• Sexta-feira, 6 de março de 2026

Quero ser alternativa a “divisão artificial do país”, diz Aldo Rebelo

Pré-candidato ao Planalto pelo DC, ex-ministro afirma que o “que move a população é a busca de soluções”.

O ex-ministro e pré-candidatura à Presidência da República pelo DC (Democracia Cristã), Aldo Rebelo disse que quer “ser uma alternativa à divisão artificial do país, que é cada vez mais rejeitada”. Segundo ele, a vitória de “vários candidatos que não preenchiam o figurino da polarização” nas eleições municipais de 2024 é sinal de que a população busca opções.

“Se os problemas são comuns, por que a solução não pode ser também?”, declarou em entrevista à revista Veja publicada nesta 6ª feira (6.mar.2026). “O que move a população é a busca de soluções para os desafios da sobrevivência”, afirmou.

As pesquisas de intenção de voto colocam os nomes do presidente Luiz Inácio Lula da Silva (PT) e do senador Flávio Bolsonaro (PL-RJ) na liderança na disputa ao Planalto.

Rebelo declarou que, nas eleições de outubro, “a alternativa ainda não apareceu”. Ele mencionou a disputa interna do PSD para escolher quem será seu candidato. A legenda tem 3 pré-candidatos: os governadores Eduardo Leite, do Rio Grande do Sul; Ratinho Junior, do Paraná; e Ronaldo Caiado, de Goiás.

“O problema é que, se você tem 3, não tem nenhum. Eu estou há muito tempo fora da vida pública. Pouca gente sabe que sou candidato. Minha esperança é que os debates e as entrevistas possam oferecer uma plataforma que me torne um pouco mais conhecido”, disse Aldo Rebelo.

Segundo ele, no Brasil, “as ideias sempre tiveram mais força do que as siglas”, uma vez que “o valor das legendas foi muito depreciado pelos malfeitos da política”.

Rebelo afirmou que “a esquerda está perdendo contato com o sentimento popular e se tornando uma classe média laica, acadêmica”. Ele declarou que as pessoas votaram no ex-presidente Jair Bolsonaro (PL) “porque imaginam nele o portador de valores que a população defende”.

Ele declarou: “O nacionalismo é uma coisa natural da nossa população. O Bolsonaro espelhou isso. Da mesma forma os valores da família”.

Disse: “Uma parte da esquerda acha que a família é uma instituição conservadora. É um erro grave. Para os pobres, a família é o Estado de bem-­estar social. (…) A família é uma proteção social. A esquerda perdeu, ou parte dela perdeu, essa perspectiva”.

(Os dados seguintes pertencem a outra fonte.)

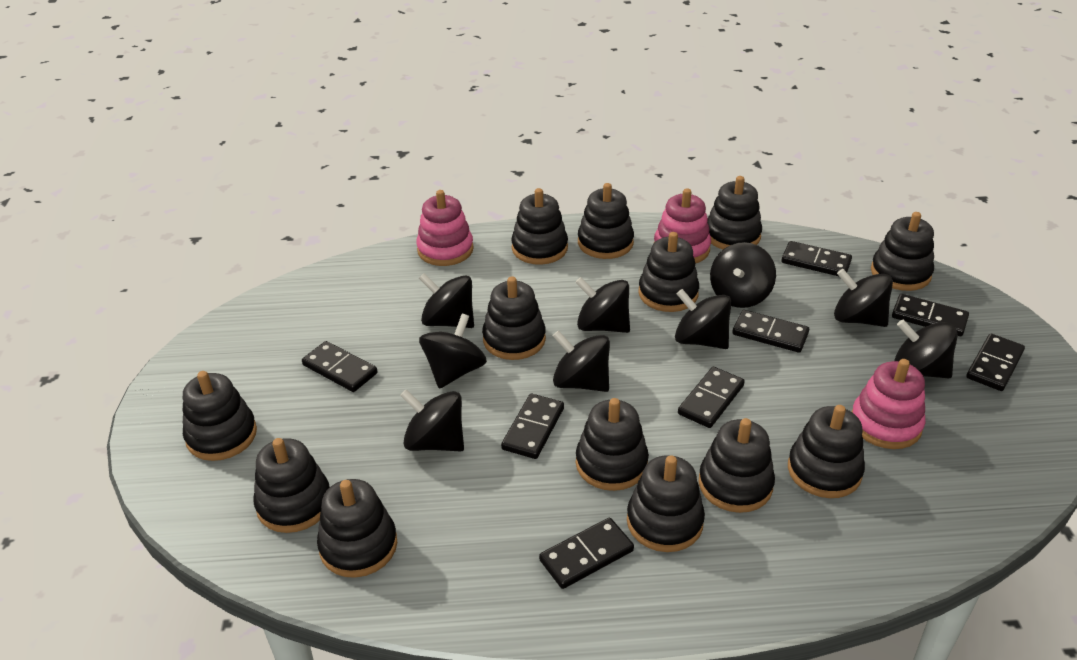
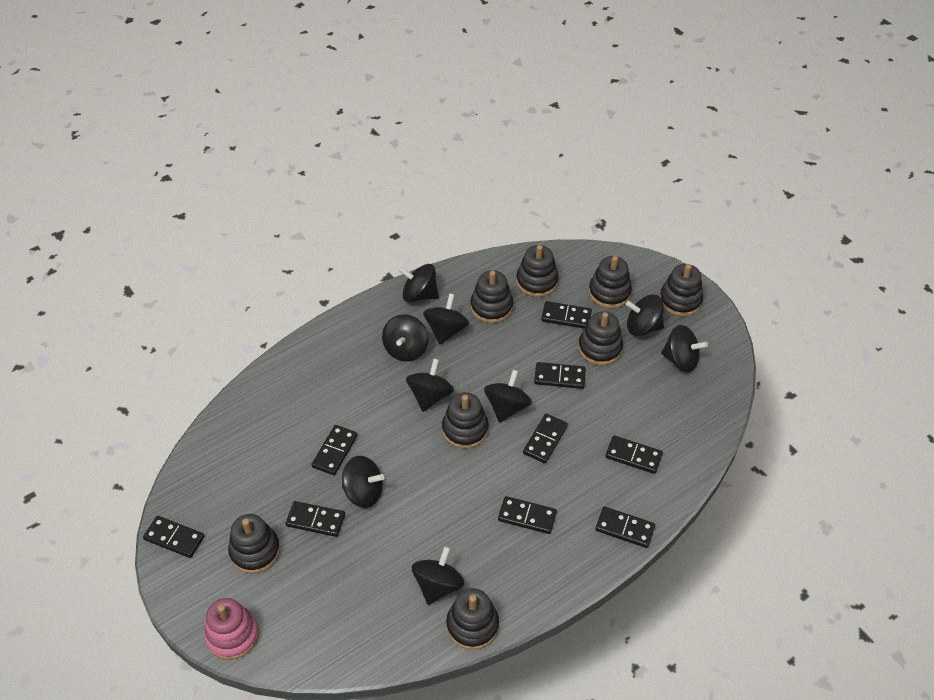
black domino: 8 -> 9
black stacking toy: 13 -> 8
pink stacking toy: 3 -> 1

O pré-candidato declarou que, na sua visão, “não houve tentativa de golpe” nas eleições de 2022. “O que aconteceu não preencheu nenhum requisito de um manual de golpe. Golpe precisa de apoio institucional. No caso de 1964, os partidos políticos, acho que com exceção do PTB, apoiaram o golpe, os governadores relevantes apoiaram, o que existia de excelência no jornalismo brasileiro apoiou”, disse.

Segundo ele, o STF (Supremo Tribunal Federal) “precisava de um pretexto para tirar o presidente Lula da eleição de 2018 e depois precisava de outro para tirar o [ex] presidente Bolsonaro da eleição de 2026”.

Questionado se é a favor de anistia para os condenados por tentativa de golpe de Estado, Rebelo respondeu: “A anistia é uma tradição brasileira, mas parece que o tema hoje também está ideologizado, não é para todos. Isso não pacifica o Brasil. Você não faz anistia para inocentar alguém, mas para superar um passivo e tratar do que é mais relevante para o país”.